To think that this model is going to continue to survive in an economy where businesses are having to be innovative and creative in how they engage customers and consumers is naive. The business model from the 1950s isn’t working for businesses, so it certainly won’t work for churches.
Part of the issue with the way our churches are operating is that the pastor and ministers serve as the CEO, vice president, and COO of the church. In this model, the responsibility of the success of the church and the church’s viability falls on their shoulders.
But this isn’t the only responsibility of the ministers. The ministers are also the ones who are to bear the burdens of grief, guilt, shame, sadness, pain, abuse, frustration, confusion, hopelessness, and hurt of the entire congregation. Even in a single-staff church whose membership is forty people, the ratio of burdens to burden-bearer are much too high for sustainability. It’s simply too much for one person to bear in the current economic context of declined giving and membership. Is it any wonder that the rate of clergy suicide and clergy burnout continues to climb?
Our model is broken and if the decline in giving and church membership and rates of clergy suicide and burnout aren’t red flags that get our attention, perhaps a look back at scripture will open our eyes:
Bear one another’s burdens, and in this way you will fulfill the law of Christ.
Paul is suggesting here that to be a community of faith is to bear each other’s burdens, not cast our burdens on those who have been called by God to lead and guide God’s people.
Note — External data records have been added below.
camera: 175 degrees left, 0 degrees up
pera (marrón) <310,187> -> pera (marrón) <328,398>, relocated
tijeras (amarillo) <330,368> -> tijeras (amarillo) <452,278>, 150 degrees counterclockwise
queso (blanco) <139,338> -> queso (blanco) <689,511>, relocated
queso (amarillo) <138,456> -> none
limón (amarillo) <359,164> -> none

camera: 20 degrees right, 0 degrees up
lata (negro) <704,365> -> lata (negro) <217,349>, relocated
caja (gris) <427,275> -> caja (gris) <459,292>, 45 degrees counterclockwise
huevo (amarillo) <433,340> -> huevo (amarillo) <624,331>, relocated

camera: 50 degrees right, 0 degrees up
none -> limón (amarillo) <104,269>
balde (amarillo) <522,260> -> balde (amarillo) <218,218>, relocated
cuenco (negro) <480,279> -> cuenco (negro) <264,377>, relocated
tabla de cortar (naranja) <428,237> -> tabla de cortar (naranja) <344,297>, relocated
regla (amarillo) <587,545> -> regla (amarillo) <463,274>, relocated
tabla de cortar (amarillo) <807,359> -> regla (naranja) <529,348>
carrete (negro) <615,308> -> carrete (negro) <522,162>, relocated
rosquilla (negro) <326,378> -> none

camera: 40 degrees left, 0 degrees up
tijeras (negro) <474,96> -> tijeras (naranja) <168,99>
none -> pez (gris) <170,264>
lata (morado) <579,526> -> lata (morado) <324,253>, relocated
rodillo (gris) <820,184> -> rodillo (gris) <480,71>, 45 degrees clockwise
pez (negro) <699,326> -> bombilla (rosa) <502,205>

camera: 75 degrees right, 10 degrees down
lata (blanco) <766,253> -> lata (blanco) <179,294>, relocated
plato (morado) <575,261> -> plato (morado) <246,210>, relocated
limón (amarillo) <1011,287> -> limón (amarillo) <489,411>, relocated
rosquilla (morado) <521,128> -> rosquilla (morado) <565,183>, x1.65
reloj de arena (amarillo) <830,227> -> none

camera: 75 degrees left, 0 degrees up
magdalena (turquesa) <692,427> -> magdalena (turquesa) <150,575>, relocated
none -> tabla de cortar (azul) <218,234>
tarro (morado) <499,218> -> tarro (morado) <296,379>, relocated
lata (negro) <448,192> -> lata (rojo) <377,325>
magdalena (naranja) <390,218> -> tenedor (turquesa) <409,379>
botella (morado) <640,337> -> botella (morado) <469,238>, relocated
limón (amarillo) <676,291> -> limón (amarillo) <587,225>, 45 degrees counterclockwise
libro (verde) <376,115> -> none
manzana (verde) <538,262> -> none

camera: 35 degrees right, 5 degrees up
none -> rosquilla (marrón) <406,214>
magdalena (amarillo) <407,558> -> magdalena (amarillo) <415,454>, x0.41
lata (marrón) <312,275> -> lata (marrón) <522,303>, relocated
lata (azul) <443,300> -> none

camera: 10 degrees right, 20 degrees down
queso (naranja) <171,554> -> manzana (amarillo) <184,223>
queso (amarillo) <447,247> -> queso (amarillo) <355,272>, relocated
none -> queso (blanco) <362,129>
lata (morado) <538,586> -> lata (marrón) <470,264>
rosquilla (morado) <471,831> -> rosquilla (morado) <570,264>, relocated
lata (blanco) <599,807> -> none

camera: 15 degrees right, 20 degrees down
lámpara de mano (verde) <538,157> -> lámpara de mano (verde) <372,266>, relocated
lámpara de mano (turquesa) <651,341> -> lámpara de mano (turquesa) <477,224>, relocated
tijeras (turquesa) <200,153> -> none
In the midst of a letter that reminds God’s people that there are those who will come and deliver a false gospel (ahem model something of God after American culture), perhaps this is just the reminder we need as the people of God. When we commit to a community of faith, we aren’t committing to a preacher or a minister, we are committed to each other. To journey with each other, to hurt with each other, to carry one another’s burdens.
When we carry each other’s burdens, we become evidence of God working in and among God’s people. When we carry each other’s burdens rather than transforming our ministers into burden-bearers, we just might be working to ensure that there will still be pastors and ministers called by God who are alive and vibrant to lead the church into the future.